Il compito di Maria è di offrire Gesù agli uomini e gli uomini a Gesù. Il suo verbo è fare, vivere attuando, in perfetta obbedienza e donazione. Non hanno ostacoli le madri, non paura del pericolo, non paura del rischio e del sacrificio: esse fanno, costruiscono in silenzio, giorno per giorno, il grande miracolo dell’amore. E sul loro esempio deve modellarsi tutta la vita dei figli.
- David Maria Turoldo

Offriamo per la vostra meditazione questa pagina dell’abate Mauro Giuseppe Lepori, ocist…
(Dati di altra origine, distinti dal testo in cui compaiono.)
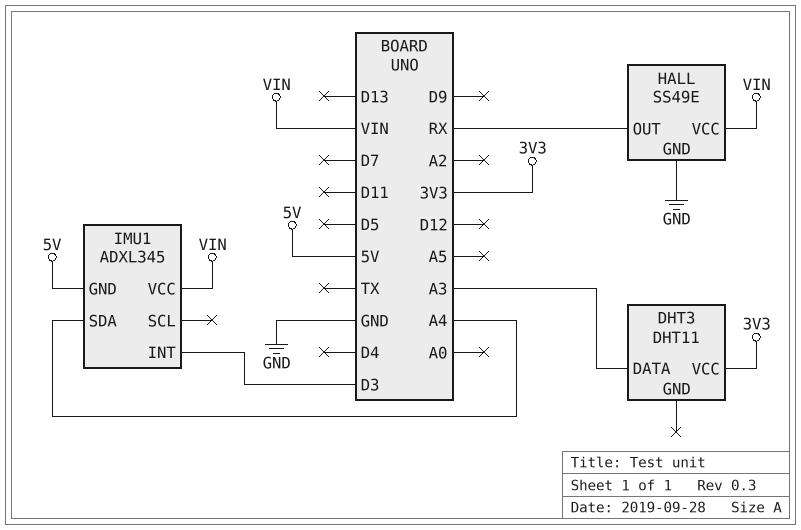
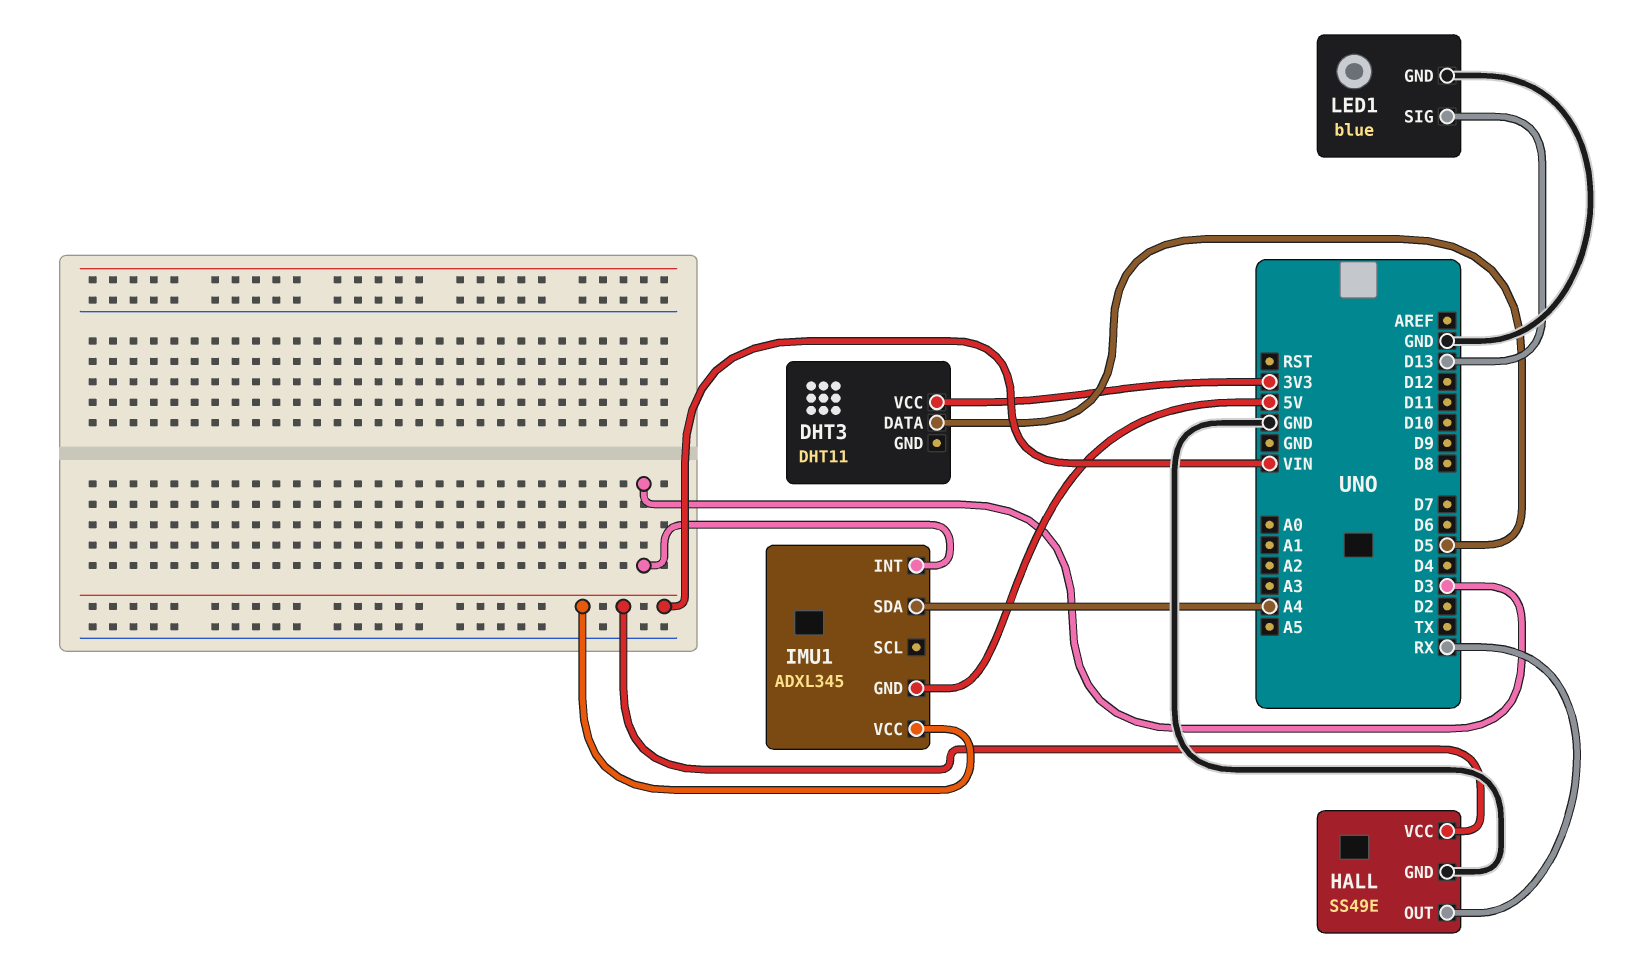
DHT3 pin DATA: A3 -> D5
LED1: none -> blue
LED1 pin GND: none -> GND
LED1 pin SIG: none -> D13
Uno sguardo nuovo sull’anno nuovo

Una vita nuova comincia con uno sguardo nuovo, e uno sguardo nuovo nasce quando ci è dato di vedere una bellezza infinita.
I pastori hanno potuto vedere questa bellezza infinita nel volto di Cristo neonato. Apparentemente non era che un bambino come tutti gli altri, eppure, nella sua bellezza di bambino doveva trasparire il mistero della bellezza di Dio. Si vedeva un neonato, e si vedeva l’infinito, quell’infinito che i pastori fino ad allora credevano di vedere soltanto nella profondità insondabile del cielo stellato, compagno inseparabile delle loro notti silenziose passate a guardia del loro gregge.
Un simile mistero è inesplicabile. Ma i pastori non si sono preoccupati di capire, bensì di vivere e di amare ciò che era dato loro di vedere e udire. Sono ripartiti con un dono nel loro cuore, nei loro occhi, nella loro memoria; e la loro vita povera è diventata una vita piena della gloria di Dio.
Guardando il Bambino, ecco che avevano appreso uno sguardo nuovo, e questa novità permetteva loro di vivere tutto, perfino gli aspetti più cupi della loro esistenza disprezzata, lodando e glorificando Dio. Il dono di Gesù apriva i loro occhi al dono della loro stessa vita, al dono che era la loro vita, così com’era. La novità e la bellezza della loro vita erano nel volto di Cristo e nei loro occhi che continuavano a contemplarlo in tutte le cose.
Ora, questa esperienza, resa pubblica per la prima volta dai pastori, non è cominciata con loro, ma con la Vergine Maria. Maria è la prima ad aver posato il suo sguardo sul volto del Bambino, la prima ad aver contemplato nel volto di suo Figlio la bellezza nuova che illuminava il mondo.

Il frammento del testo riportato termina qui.